Embalar uma criança é uma das maravilhas da vida. Soube disso desde o primeiro dia com Luiza e fiquei chateado quando tivemos de recorrer a uma "encantadora do sono" para a Clara. O planejamento — bem feito, por sinal — incluía uma dose de estímulo-resposta com aquelas táticas de deixar a criança chorando por um tempinho sem pegá-la no colo. A especialista nos contou que muitas mães/pais desistiam justamente por não conseguirem abandonar o hábito de ninar os filhos. Para nossa sorte, Clara entendeu rápido que conseguia dormir sozinha quando necessário. Pudemos, então, retomar o nosso ritual.

A cada vez que consigo fazer minha filha dormir, não consigo acreditar. Mergulhando na pieguice, acho que estou testemunhando um milagre. Uma pessoa — duas, na verdade — confiando em mim a ponto de se desligarem do mundo. Como se sentem assim, seguras, a ponto de se entregarem? A gente veste o manto de adulto de referência, de pai/mãe responsável, mas no fundo somos uma tremenda confusão. Eu, pelo menos, sou. Se elas soubessem…

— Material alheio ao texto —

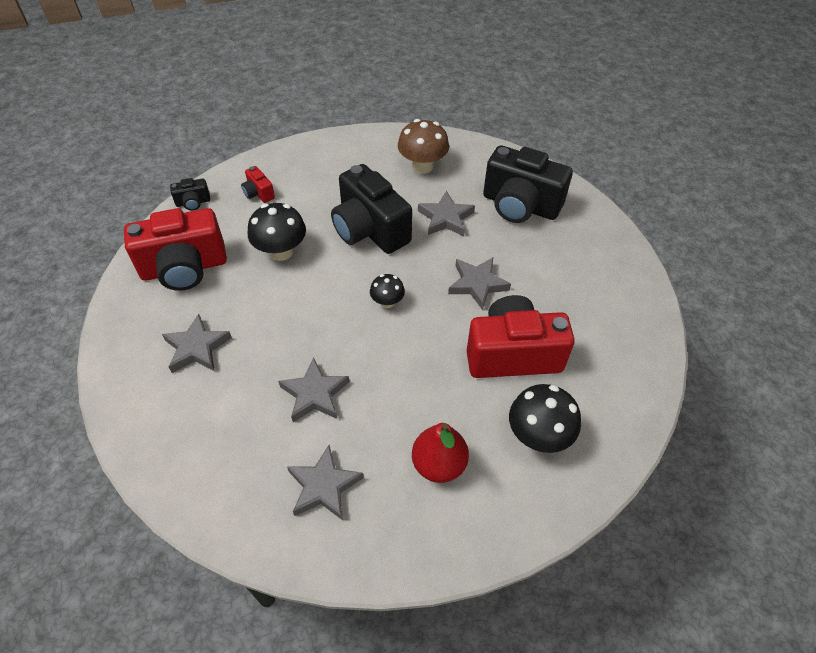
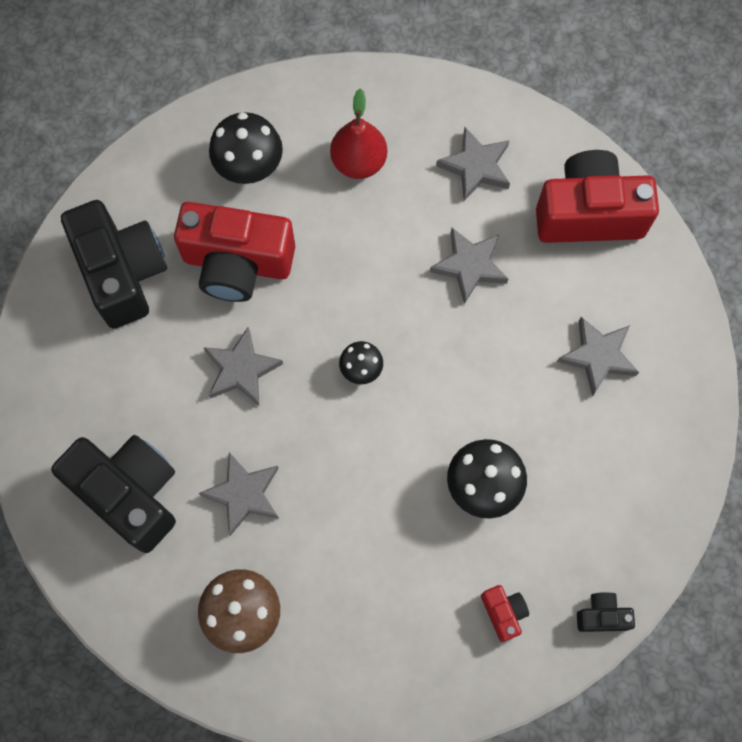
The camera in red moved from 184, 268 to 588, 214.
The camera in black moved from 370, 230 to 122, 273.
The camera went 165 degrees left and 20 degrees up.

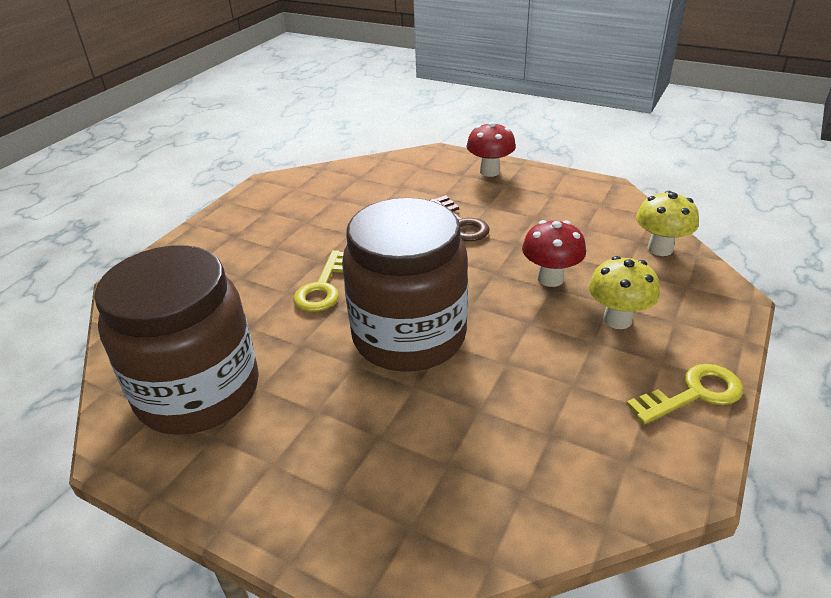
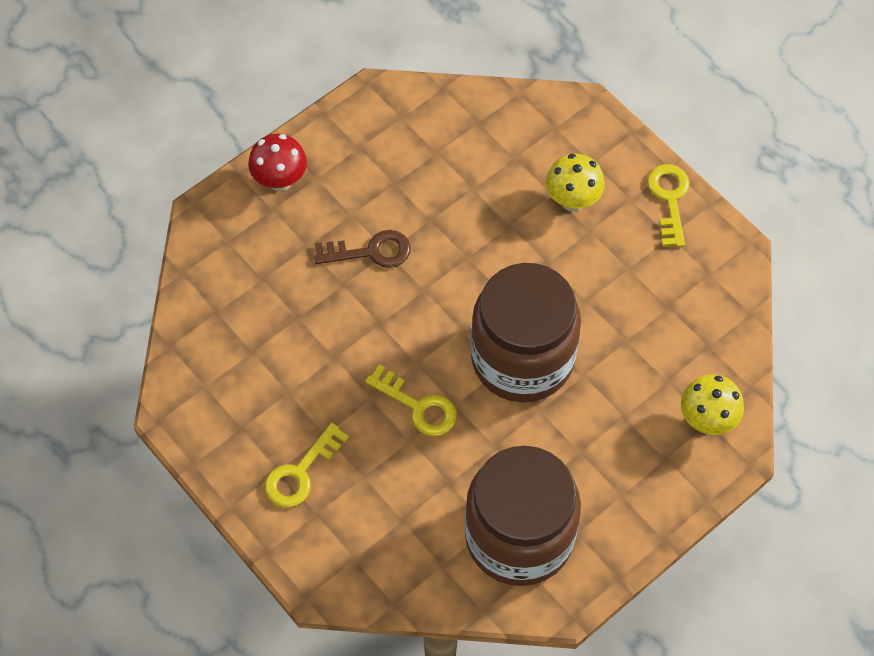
The mushroom in red at 550, 279 disappeared.
The key in yellow at 301, 472 appeared.
The mushroom in yellow moved from 660, 249 to 707, 420.
The camera went 70 degrees left and 25 degrees up.

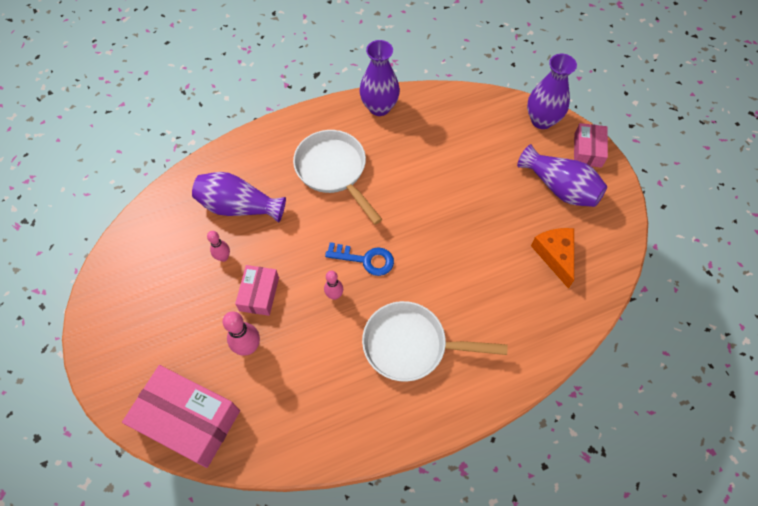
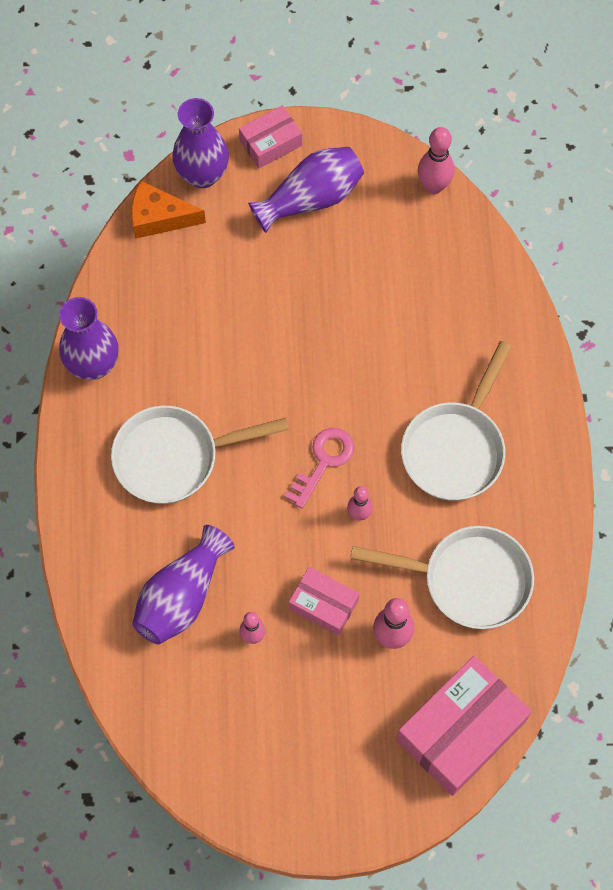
The pan in white at 468, 580 appeared.
The bowling pin in pink at 433, 186 appeared.
The cheese in orange moved from 555, 255 to 159, 218.
The key in blue at 365, 259 became the key in pink at 323, 462.
The box in pink at 588, 150 turned 60 degrees counterclockwise.
The camera went 70 degrees left and 5 degrees up.

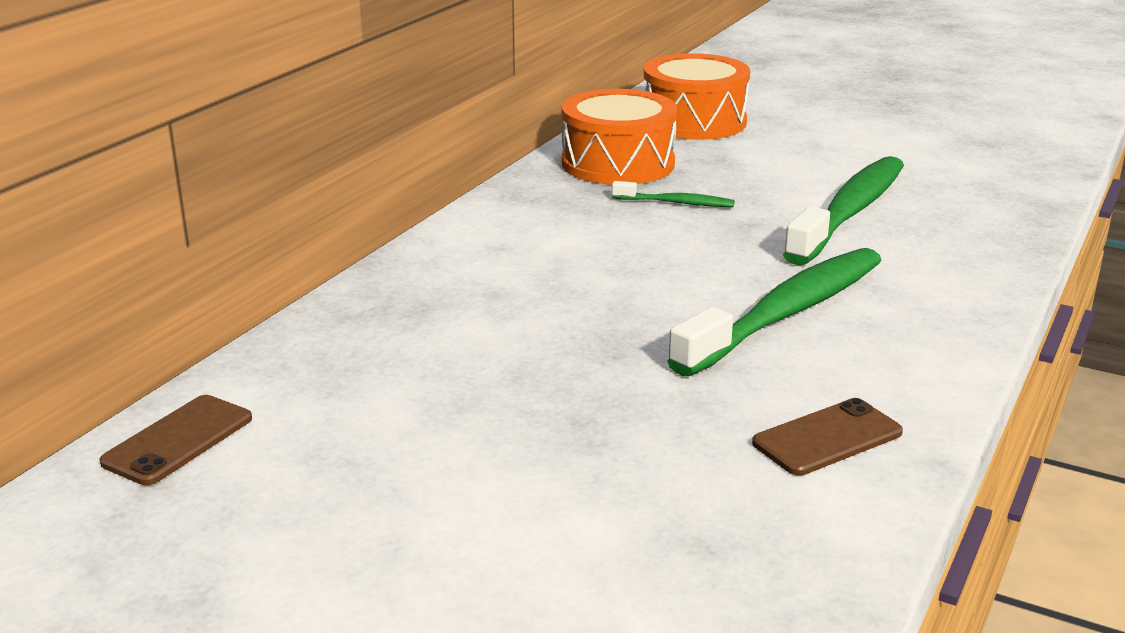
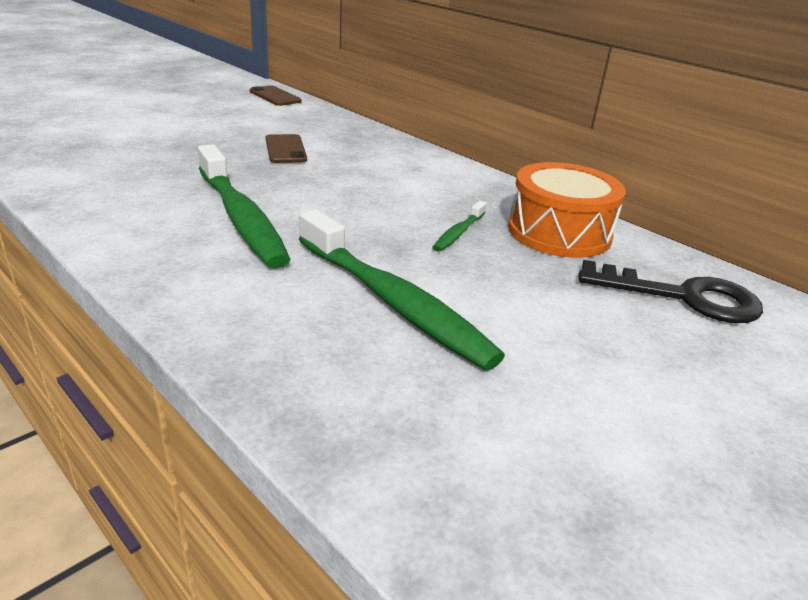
The phone in brown moved from 827, 438 to 285, 149.
The drum in orange at 694, 121 was replaced by the key in black at 683, 297.
The camera went 105 degrees right and 5 degrees up.

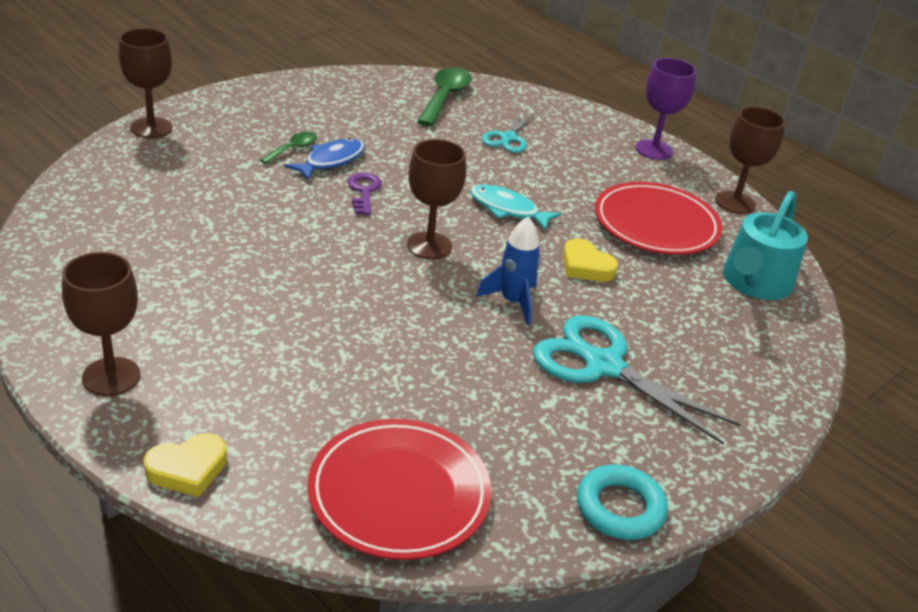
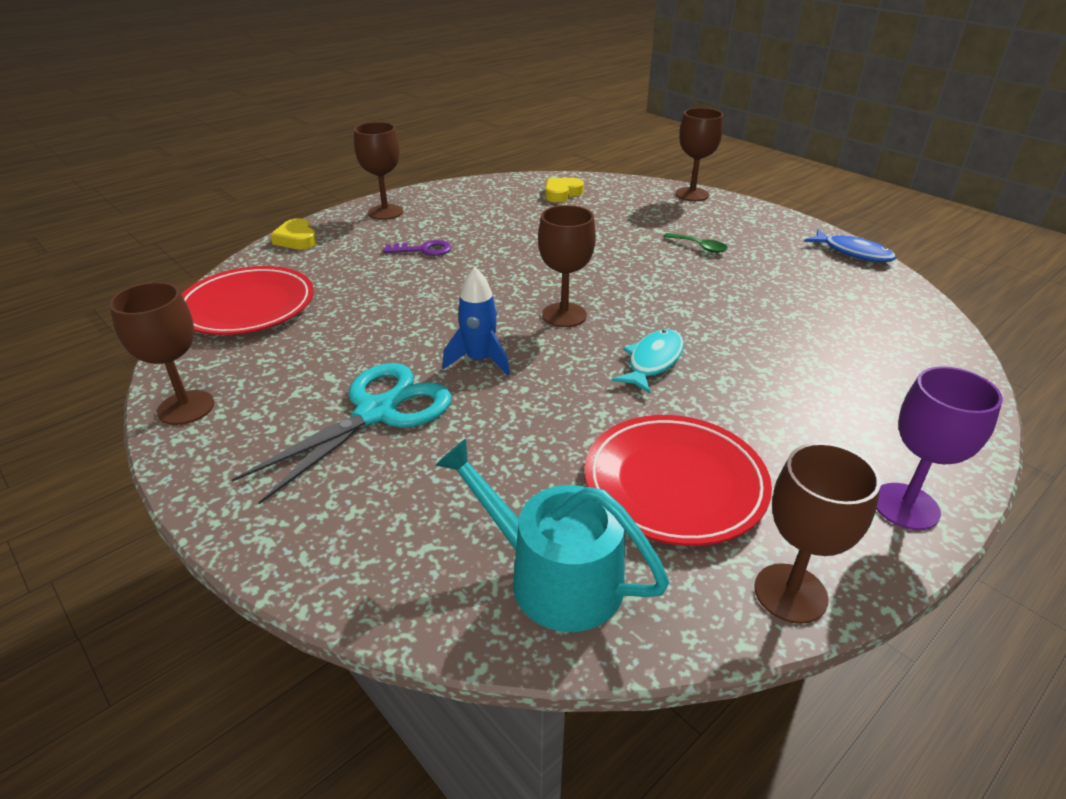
The spoon in green at 445, 97 disappeared.
The scissors in turquoise at 508, 138 disappeared.
The fish in blue moved from 331, 161 to 853, 252.
The key in purple moved from 364, 191 to 424, 250.
The heart in yellow moved from 585, 266 to 562, 193.
The ring in turquoise at 620, 508 was replaced by the goblet in brown at 186, 407.
The camera went 95 degrees right and 0 degrees up.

Depois penso que é isso mesmo, que somos todos uma coisa assim meio mal-ajambrada e que, no fundo, as pequenas sabem, aceitam nossas imperfeições, medos e hesitações. Talvez estar ali seja suficiente e o segredo seja esse mesmo: presença, olho no olho, pele com pele, sem distrações nem pressa. Contemplando esse mistério que é ser, ao mesmo tempo, sujeito e objeto da atenção plena, tentando desvendar os pensamentos de alguém que ainda não consegue verbalizá-los inteiramente para então perceber que os pensamentos não importam, o que importa é aquele momento. Provavelmente o momento de maior conexão que jamais teremos com outra pessoa.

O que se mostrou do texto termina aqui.